Neale was a gifted student and writer who purportedly spoke 22 different languages. Despite his academic gifts, Neale was relegated to serving as warden of Sackville College, a home for indigent men, a humble and low paying position where he spent nearly his entire ministry. In 1854, Neale founded the sisterhood of St. Margaret, a group of women dedicated to helping the poor, sick and needy.

Although Neale was a humble, caring pastor, he suffered resistance to his ministry and was even attacked and mauled during the funeral procession of one of the sisters of St. Margaret.

Why was such a gifted, loving and humble pastor so despised in his day? John Mason Neale was high church. That means he promoted the use of liturgical rites and symbols which had been a part of the Christian church for centuries.

At the time, however, many in the Anglican Church distrusted anyone who seemed too Roman Catholic. Some feared that Neale and others like him were agents of the Vatican trying to bring the Anglican Church back under the papacy.

John Mason Neale, however, was not a closet Roman Catholic. He simply treasured the wealth of words and symbols found throughout the history of the Church. Neale was a scholar who enjoyed reading ancient Greek and Latin texts of the Church.

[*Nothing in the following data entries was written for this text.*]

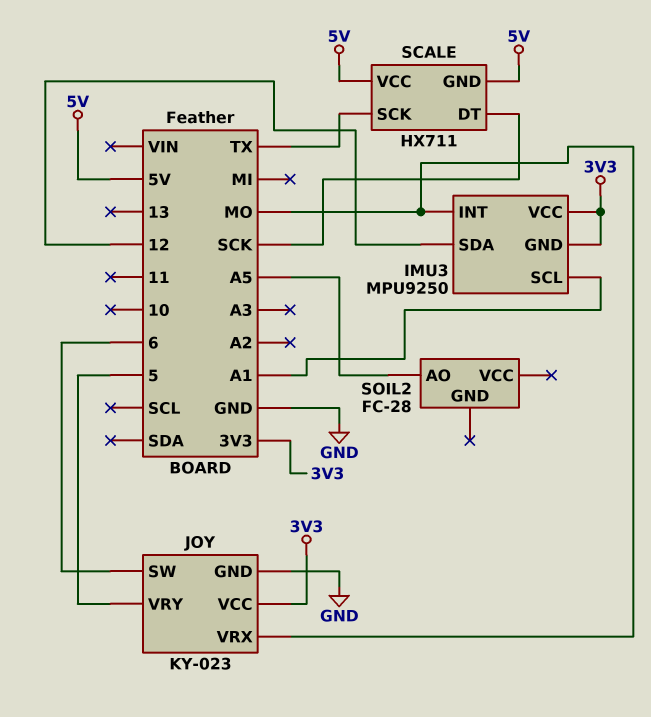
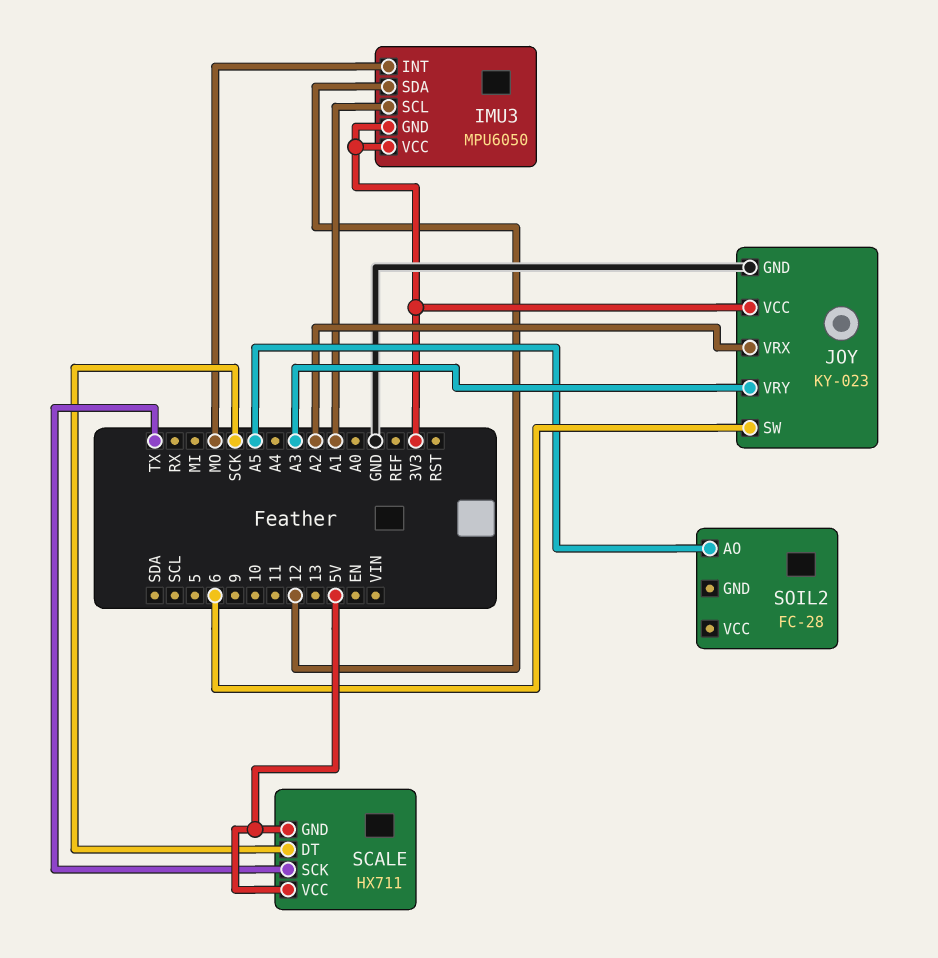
IMU3: MPU9250 -> MPU6050
JOY pin VRX: MO -> A2
JOY pin VRY: 5 -> A3

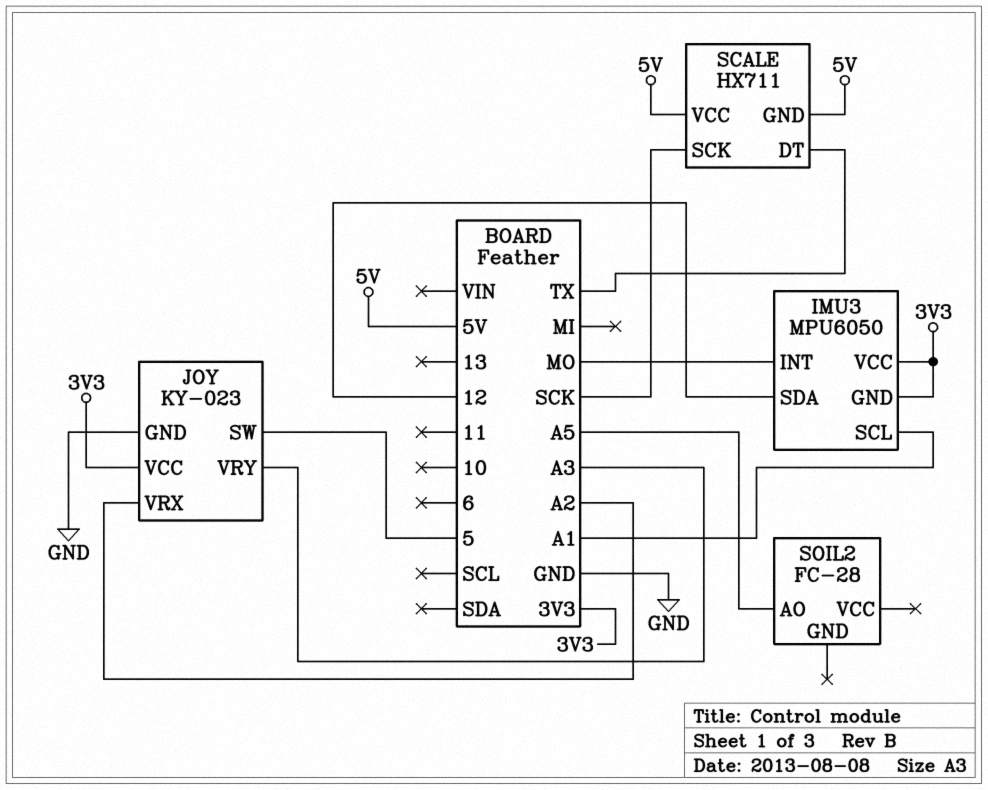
JOY pin SW: 6 -> 5
SCALE pin DT: SCK -> TX
SCALE pin SCK: TX -> SCK

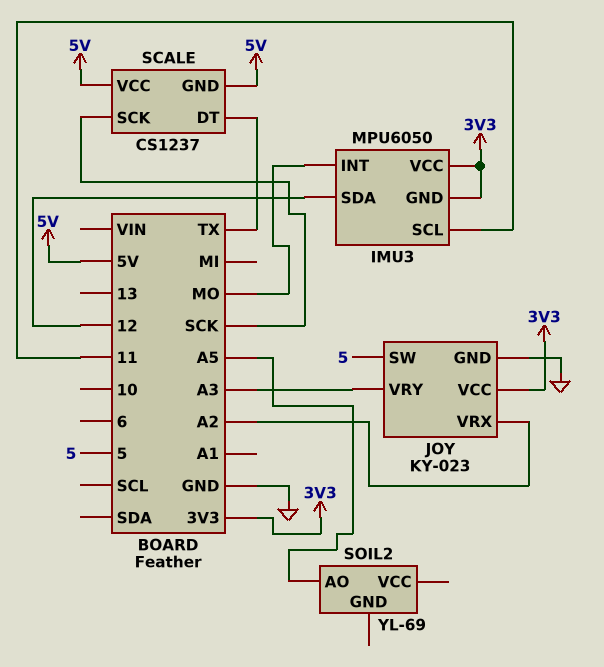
IMU3 pin SCL: A1 -> 11
SCALE: HX711 -> CS1237
SOIL2: FC-28 -> YL-69

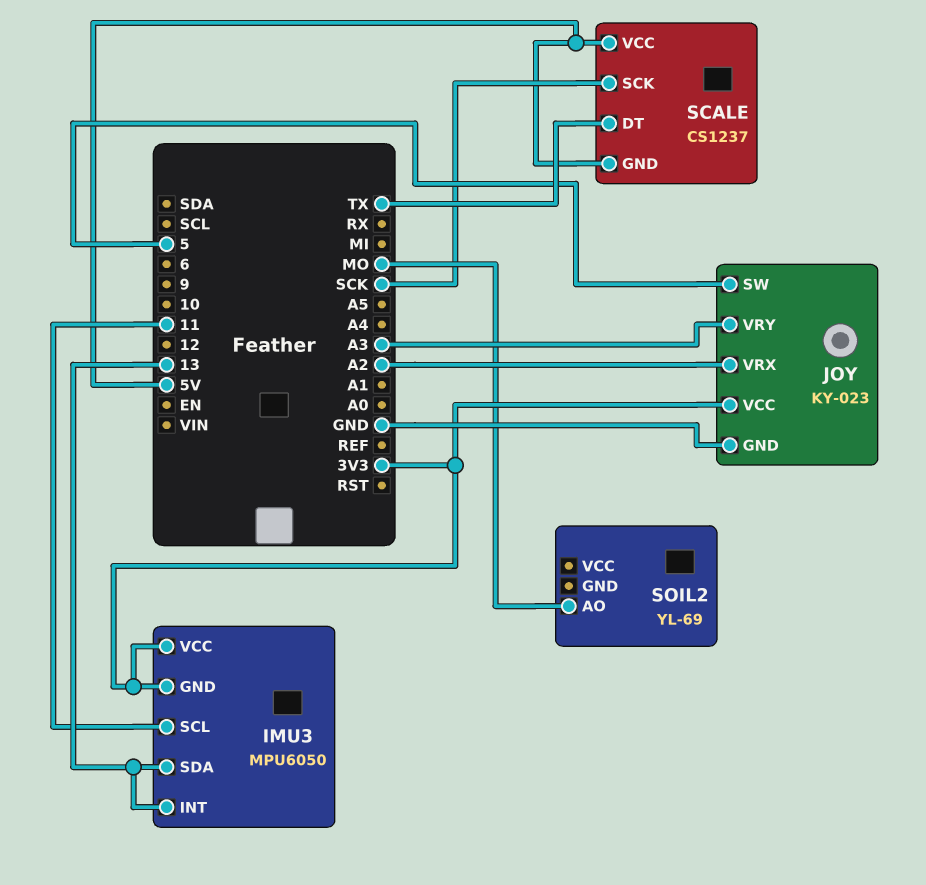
IMU3 pin INT: MO -> 13
IMU3 pin SDA: 12 -> 13
SOIL2 pin AO: A5 -> MO

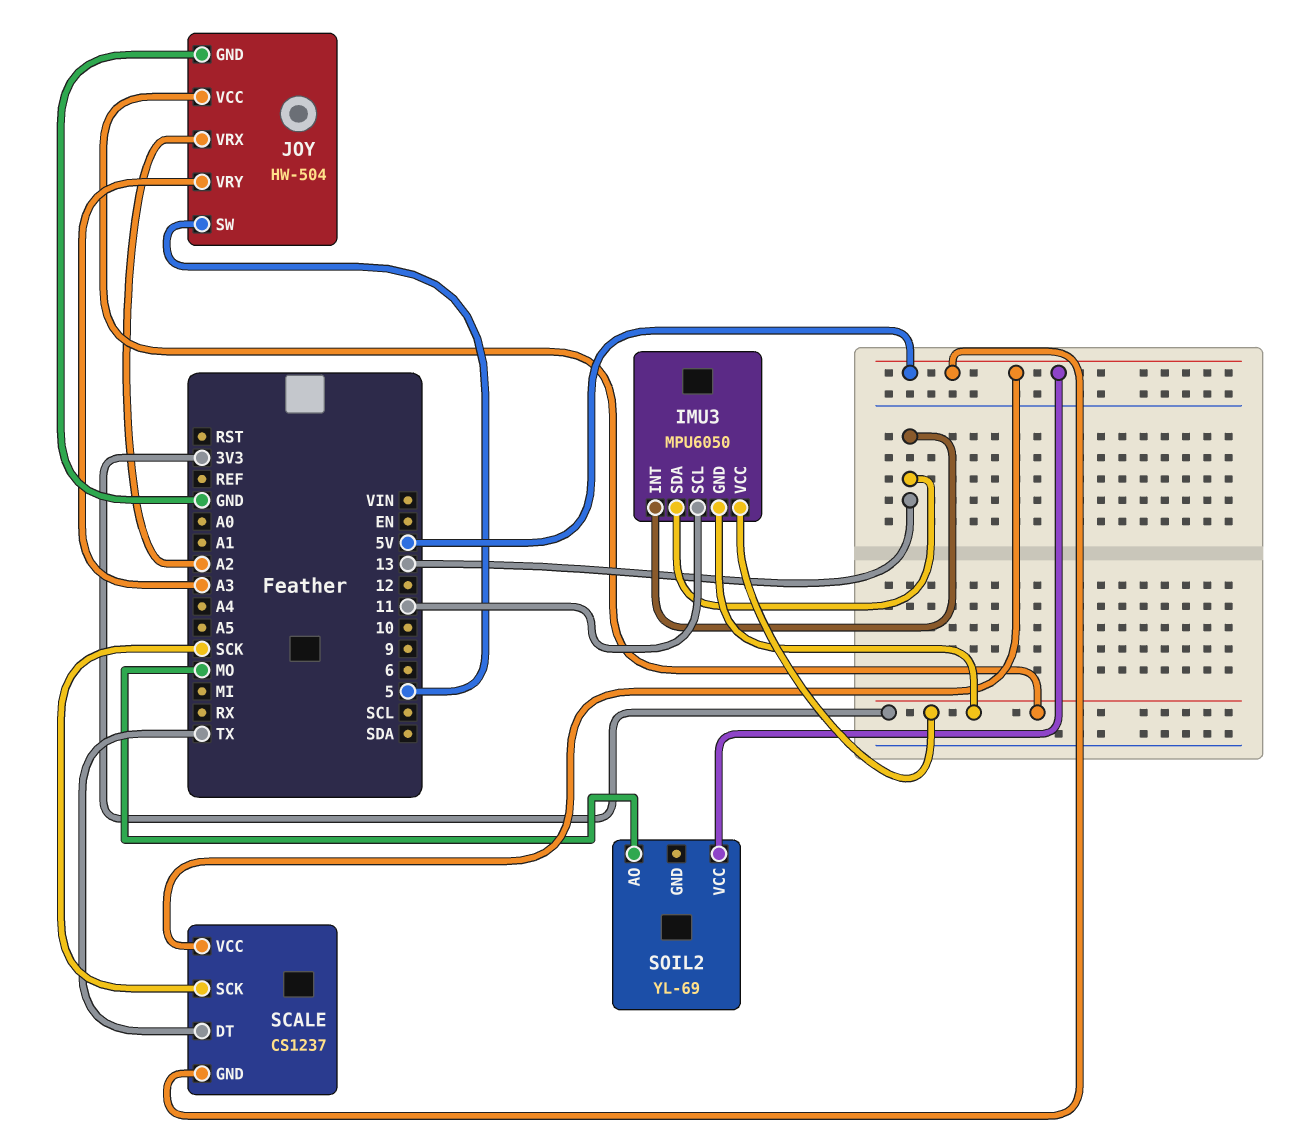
JOY: KY-023 -> HW-504
SOIL2 pin VCC: none -> 5V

One evening, as he read a book of old Latin hymns called Psalteriolum Cantionum Catholicarum, he discovered an Advent hymn based on a series of ancient Latin chants called the O Antiphons.

The O Antiphons dated back to the Middle Ages and were meant to be sung on the seven days before Christmas, as Christians prepared their hearts to celebrate Christ’s birth.

Neale translated the hymn into English. You may have heard of it. It is arguably the most well-known Advent hymn sung by Christians today – Oh, Come, Oh, Come, Emmanuel.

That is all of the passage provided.